Furthermore, the Hong Kong Agriculture, Fisheries, and Conservation Department (AFCD) offices have been closed during the third wave of Covid-19, making it difficult to obtain permits and get documents signed.
“It has slowed down the process a lot,” says French. “That being said, the government is still signing forms. But it’s been very stressful for the families.”
Animal shelters in need
In addition to relocation struggles, Lumsden Covid-19 restrictions have also forced shelters to temporarily close or work with a smaller team.
“We have always been a pretty friendly shelter, where people can just pop in to see the dogs, but of course, we have had to adhere to social distancing rules,” she says. “It’s been terrible for us, as some of the dogs are not getting walked as much, and are not receiving the socialisation that they are used to.”
For fundraising, Lumsden usually relies on larger-scale, family-friendly events. Though she has been unable to host group events, Lumsden says that many families and their children who are fans of Catherine’s Puppies have taken it upon themselves to raise funds.
“Kids have organised things like bake sales, car washing, selling lemonade,” she says. “It’s not huge amounts of cash, but it’s really helped over the summer… It’s been heartwarming”
To run the shelter, Lumsden needs to raise about HK$50,000 a month. That covers food for more than 70 dogs, rent, utilities and maintenance bills. Medical fees for the dogs usually amount to about HK$20,000 a month, not including any emergency medical care or surgeries.
Catherine’s Puppies isn’t the only animal shelter that’s struggling. Hong Kong Dog Rescue had to cancel two of its largest annual fundraising events: a gala dinner in October, as well as a sponsored walk, called Peak to Fong, in November.
Abandoned across Asia
Covid-19’s devastating impact on animal rescue efforts has plagued shelters across Asia. From Taiwan to Indonesia to Thailand, shelters are simultaneously navigating a rise in pet abandonments as well as lower funding.
Sean McCormack, the co-founder of Animal Care Trust (ACT) in Taipei, in Taiwan, says their animal rescue efforts have “taken a hit” as incoming funds dropped in recent months. He contacted Lumsden, asking her to share his plea for donations on her Facebook page to increase their chances of raising money.
McCormack said that ACT has had the “busiest six months for rescues” this year – they have taken in more than 100 dogs in the first half of the year, 30 per cent higher than ever before.

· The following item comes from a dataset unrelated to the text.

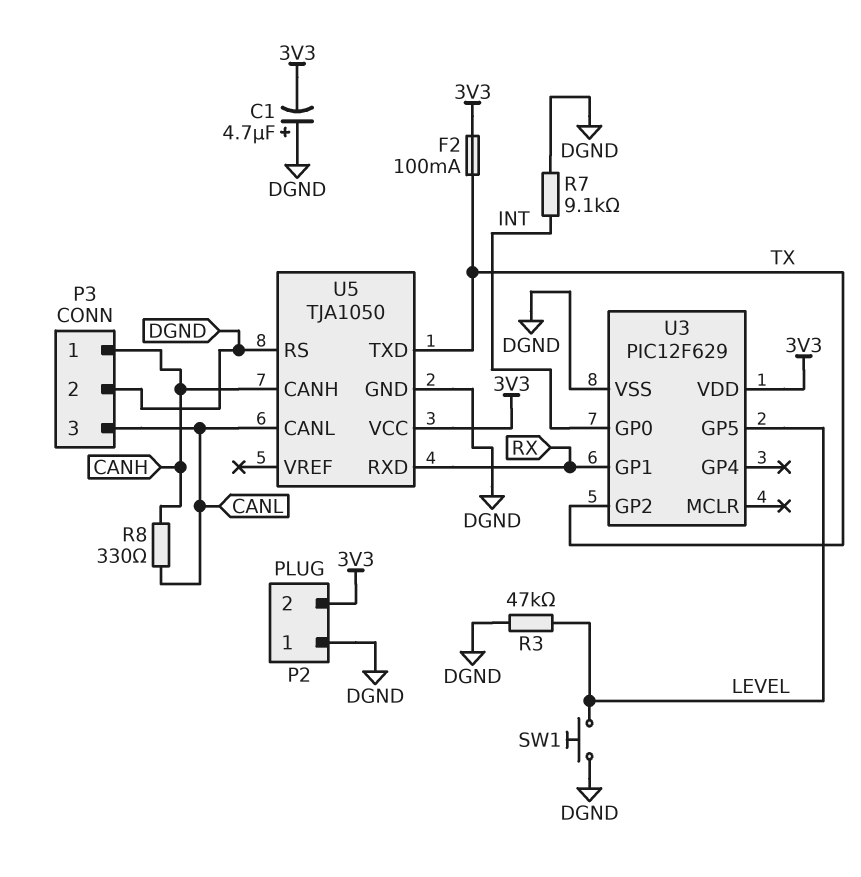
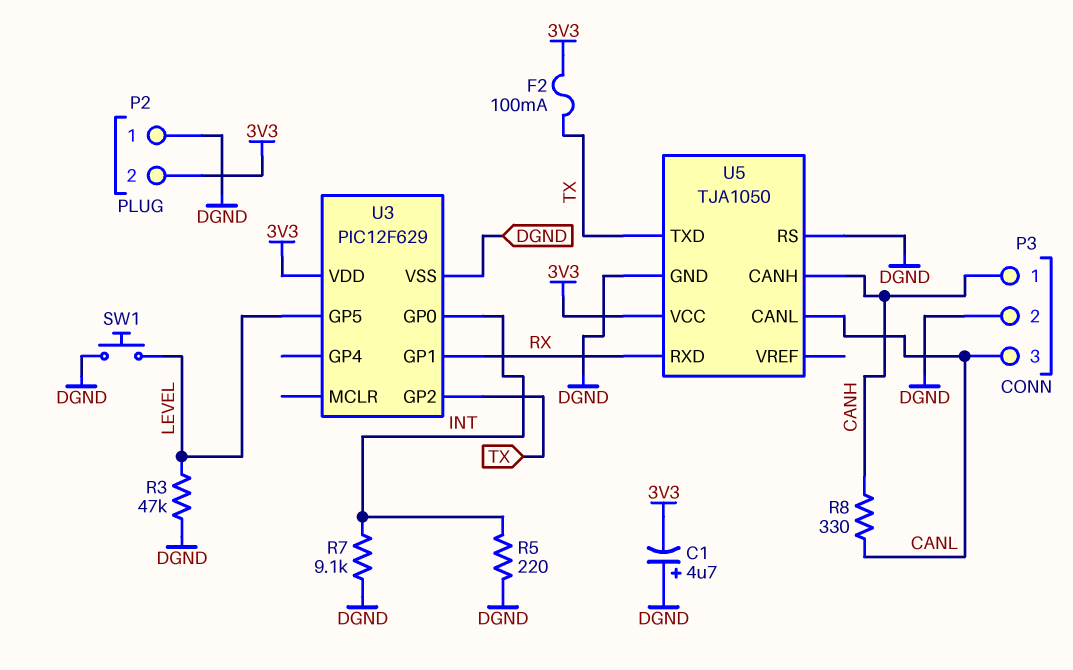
R5: none -> 220 (DGND, INT)

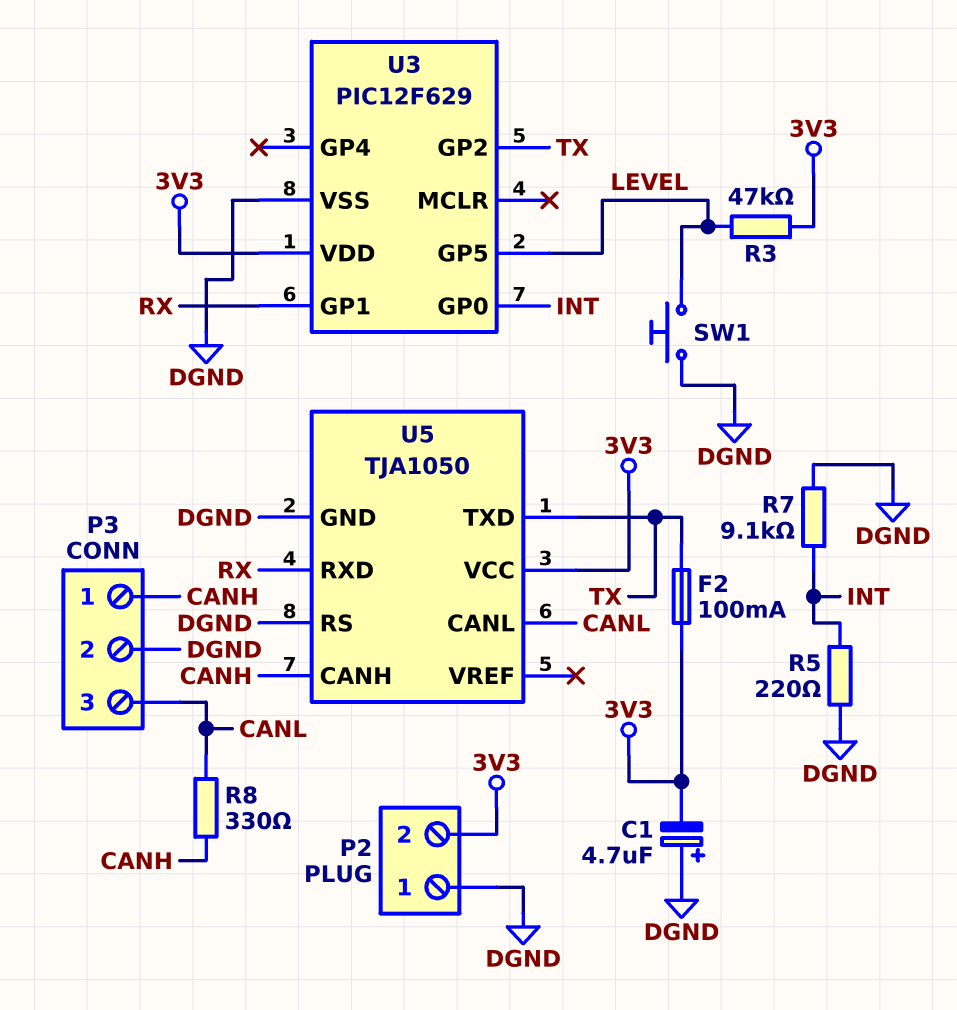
R3: 47k (DGND, LEVEL) -> 47k (3V3, LEVEL)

A flight that would normally cost HK$13,000 to transport a large dog to Europe, now costs HK$45,000.
At the same time, incoming funds have plummeted over recent months, making it difficult for the organisation to keep up with vet bills, food and other care costs for their other animals.
In Indonesia, some cash-strapped residents have been forced to sell their pet dogs as food, according to a report by the SCMP. Local doctor, Susana Somali, has been rescuing these animals.

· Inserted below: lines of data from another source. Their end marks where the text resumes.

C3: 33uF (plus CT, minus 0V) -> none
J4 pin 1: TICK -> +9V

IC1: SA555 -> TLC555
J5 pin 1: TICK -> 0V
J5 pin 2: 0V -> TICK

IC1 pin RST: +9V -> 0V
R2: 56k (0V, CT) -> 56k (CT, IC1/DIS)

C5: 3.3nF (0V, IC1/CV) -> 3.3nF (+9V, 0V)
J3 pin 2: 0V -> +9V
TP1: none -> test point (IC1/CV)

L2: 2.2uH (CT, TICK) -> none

She currently has about 1,400 canines in her Jakarta shelter. During Covid-19, she has taken in about 20 dogs per week, representing a 900 per cent increase compared with 2019, the shelter’s first year of operation.
In Phuket, Thailand, Soi Dog Foundation founder John Dalley has seen the number of abandoned pets skyrocket in recent months. In need of more support, he appealed to the shelter’s 1.3 million Facebook followers for donations.

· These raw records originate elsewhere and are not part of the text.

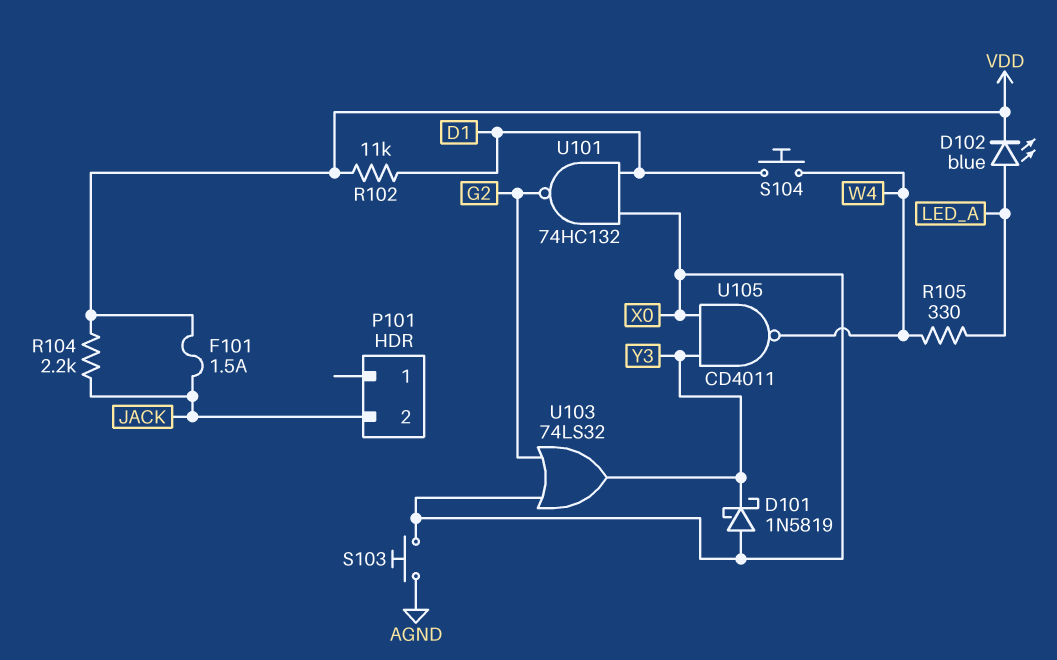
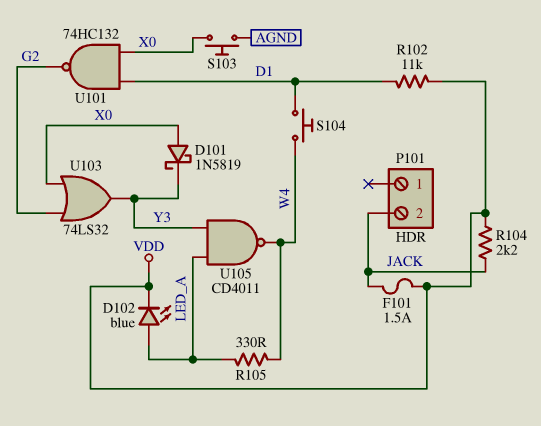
U105: NAND CD4011 (in X0, in Y3, out W4) -> NAND CD4011 (in LED_A, in Y3, out W4)

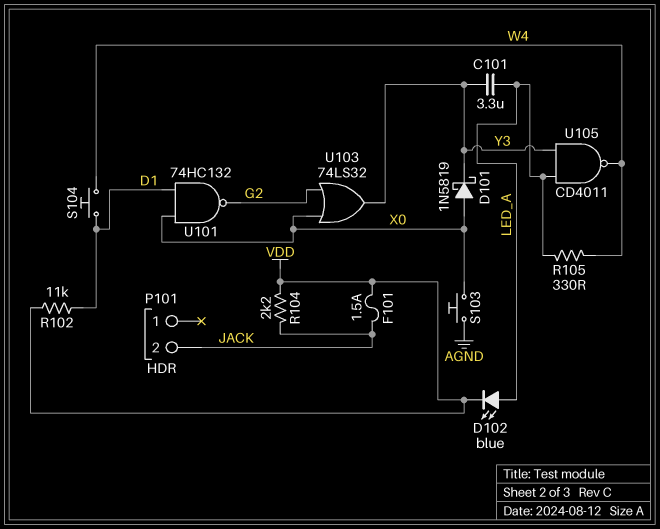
C101: none -> 3.3uF (LED_A, Y3)

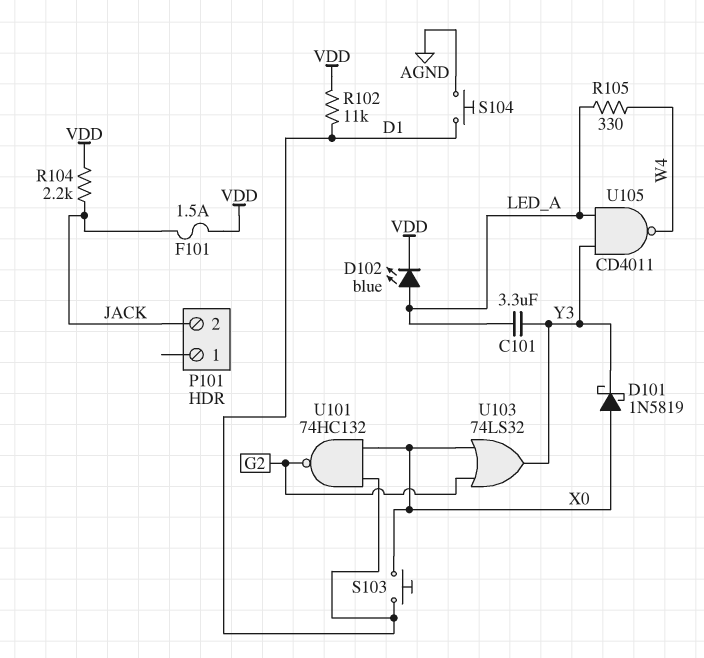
S103: button (AGND, X0) -> button (D1, X0)
S104: button (D1, W4) -> button (AGND, D1)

“These innocent dogs have absolutely nobody else,” said Dalley in the video. “They have no idea how to survive and it’s heartbreaking to witness.” Back in Hong Kong, Edwards, who has been fostering Wallace for nearly four weeks, says: “The most important thing is to try and find a home for these animals.”
“The pandemic has hit [the shelters] hard. And their relentless rescue efforts are what helps these animals during this unprecedented time.”